In Lahore, Pakistan, Toor grew up in a household where his path in life had been dictated for him. Fourteen years after his birth, he revolted with art and drawing. He transferred to Ohio, the foundation to his knee-deep immersion in art as he studied Fine Arts at Ohio Wesleyan University for his bachelor’s degree and The Pratt Institute for his master’s degree. Throughout his studies and amongst newfound surroundings, Toor developed his penchant for Baroque, Rococo, Neoclassicism, and the methods of the European Old Masters. The leap between his then experimental phase in art and his contemporary creations lies in the infusion of immigration, social media, queerness, and solitude.
How Will I Know, his first solo show at the Whitney Museum of American art, running until 4th of April, embodies the transitions in life and society Toor has undergone, the pervading motif between liberation and restriction, and the impending transformation from tolerance to acceptance of the queer lifestyle in society.

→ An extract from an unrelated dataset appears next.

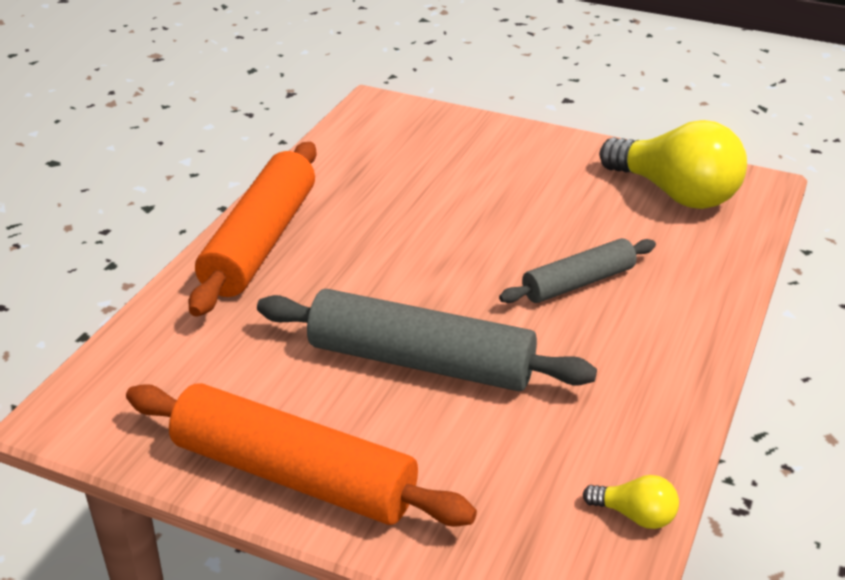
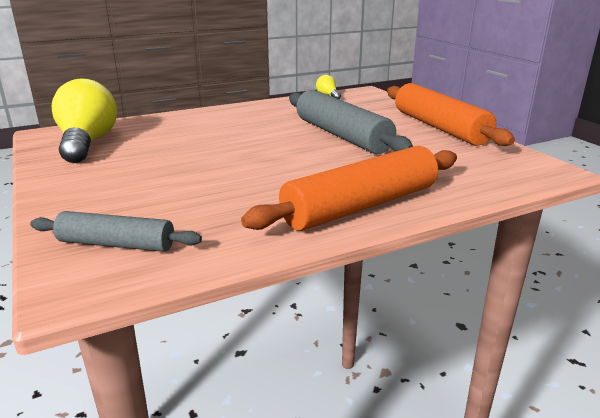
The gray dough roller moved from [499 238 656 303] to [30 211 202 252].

Bar Boy. The protagonist comes into view, gazing at his brightly lit smartphone, the lamp in the dark-lit blue-green bar. To his left, three men evoke personal narratives. The first, in a trance, looks down at his nearly empty drink; the second places his chin on his palm, ceiling-gazing as he ignores the man in front of him; and the last dozes off on the bar’s counter, drunk and dazed. To his right, the sensual celebration springs: the four groups portraying four stories. The first man nears to his partner’s lips for a kiss; the second group forms a circle on the dancefloor to chat; the third man grooves on his own to the sound of jazz in the background; and the last couple, locked in each other’s arms, dances slowly to the rhythm.
Wistfulness lingers and drifts in The Star: a man in a fur-pink jacket sits before an oblong mirror, allowing his friend to touch up his face with makeup and his hair with hair spray, the indifference in their facial expressions affording contentment and freedom from the shackles of conservatives. After the preparation, Four Friends flaunt the festive gathering in an apartment. A couple dances in the living room while another pair sits on the sofa, looking at a smartphone with a glass of martini in one hand.
As the narration unfolds in The Arrival, the anticipation towards a bottled-up release, the catharsis of the bygone years, creeps from the canvas towards the audience, building a community of beliefs and forming a society of hopefuls and trailblazers. In the painting, a man opens his door to welcome another man in his despondent expression. Will he bask in the light of liberation? In Salman Toor’s How Will I Know, he already knows.